The New Innovator Award application period is from March 3 to 31, 2008. See http://grants.nih.gov/grants/guide/rfa-files/RFA-RM-08-014.html for application instructions.
More information on the programs is available at http://nihroadmap.nih.gov/pioneer and http://grants.nih.gov/grants/new_investigators/innovator_award.
Sleep Apnea Included in WHO Report
The World Health Organization (WHO) has published a report on respiratory diseases that includes a comprehensive section on sleep apnea. According to “Global Surveillance, Prevention and Control of Chronic Respiratory Diseases: A Comprehensive Approach,” the WHO concludes sleep apnea, which it estimates affects 100 million people world-wide, is preventable, a chronic respiratory disease and the most common organic sleep disorder. Further, the report includes estimates on the global economic cost of untreated sleep apnea, prevalence of sleep apnea, and impact on morbidity and mortality.
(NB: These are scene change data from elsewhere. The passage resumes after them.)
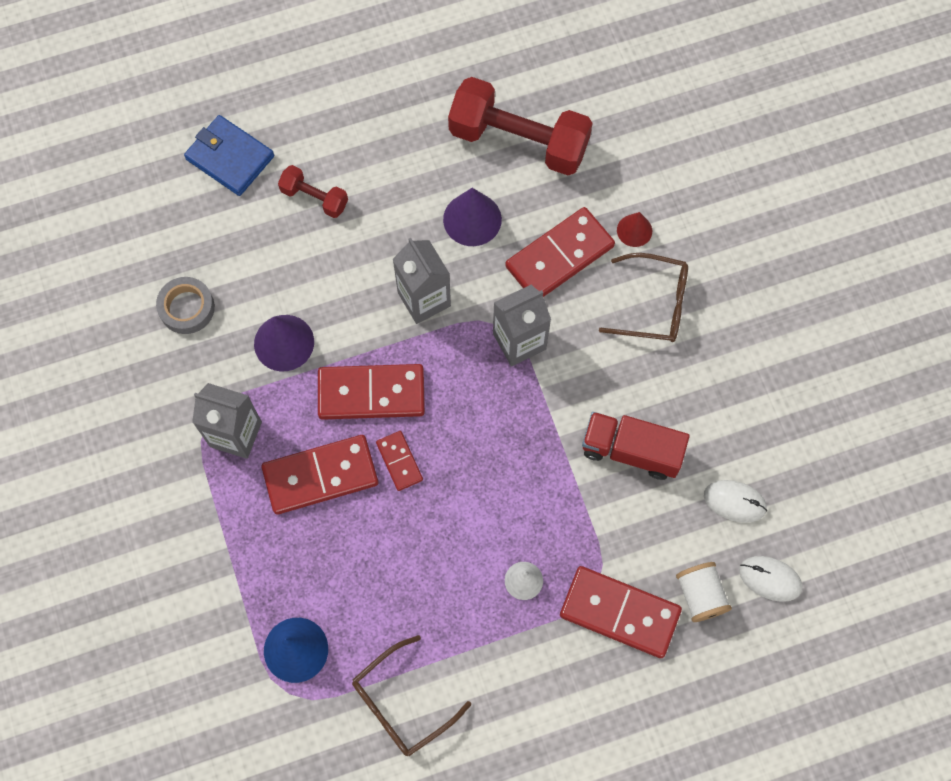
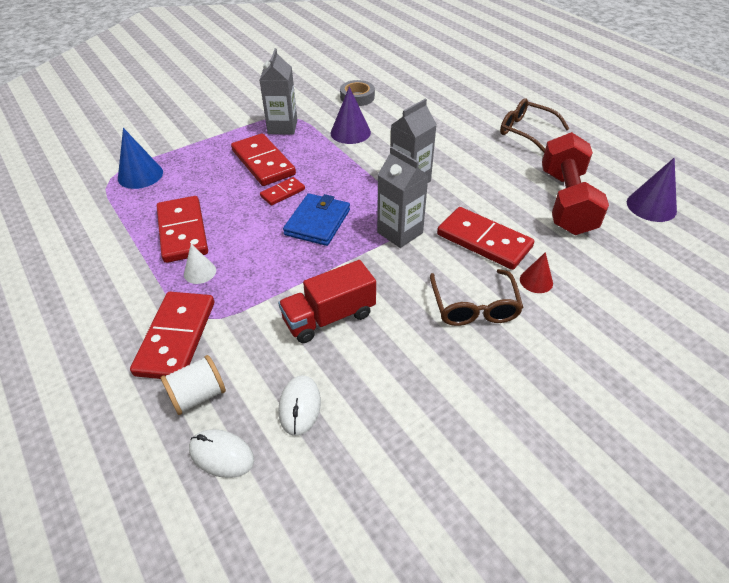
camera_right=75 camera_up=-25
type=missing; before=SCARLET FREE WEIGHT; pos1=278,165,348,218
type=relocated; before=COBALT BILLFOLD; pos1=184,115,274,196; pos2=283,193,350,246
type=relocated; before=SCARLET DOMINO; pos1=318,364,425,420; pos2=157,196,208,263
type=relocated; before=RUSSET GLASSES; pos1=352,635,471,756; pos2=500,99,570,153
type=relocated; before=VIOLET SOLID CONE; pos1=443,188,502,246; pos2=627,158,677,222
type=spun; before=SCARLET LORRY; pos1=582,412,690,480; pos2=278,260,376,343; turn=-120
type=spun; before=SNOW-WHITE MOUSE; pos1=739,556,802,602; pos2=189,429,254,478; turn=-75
Log on to www.who.int/gard/publications/GARD%20Book%202007.pdf to download the report.
New Resources Available for Teenage Patients
The American Academy of Sleep Medicine's public education Web site www.sleepeducation.com has new information and resources about sleep disorders and the effects of sleep deprivation for teens. Among the new resources your teenage patients can download is the Cleveland Adolescent Sleepiness Questionnaire, developed by Drs. James Spilsbury, Dennis Drotar, Carol Rosen and Susan Redline and published in the October 15 issue of the Journal of Clinical Sleep Medicine, a self-completed instrument to measure excessive daytime sleepiness in ages 11–17.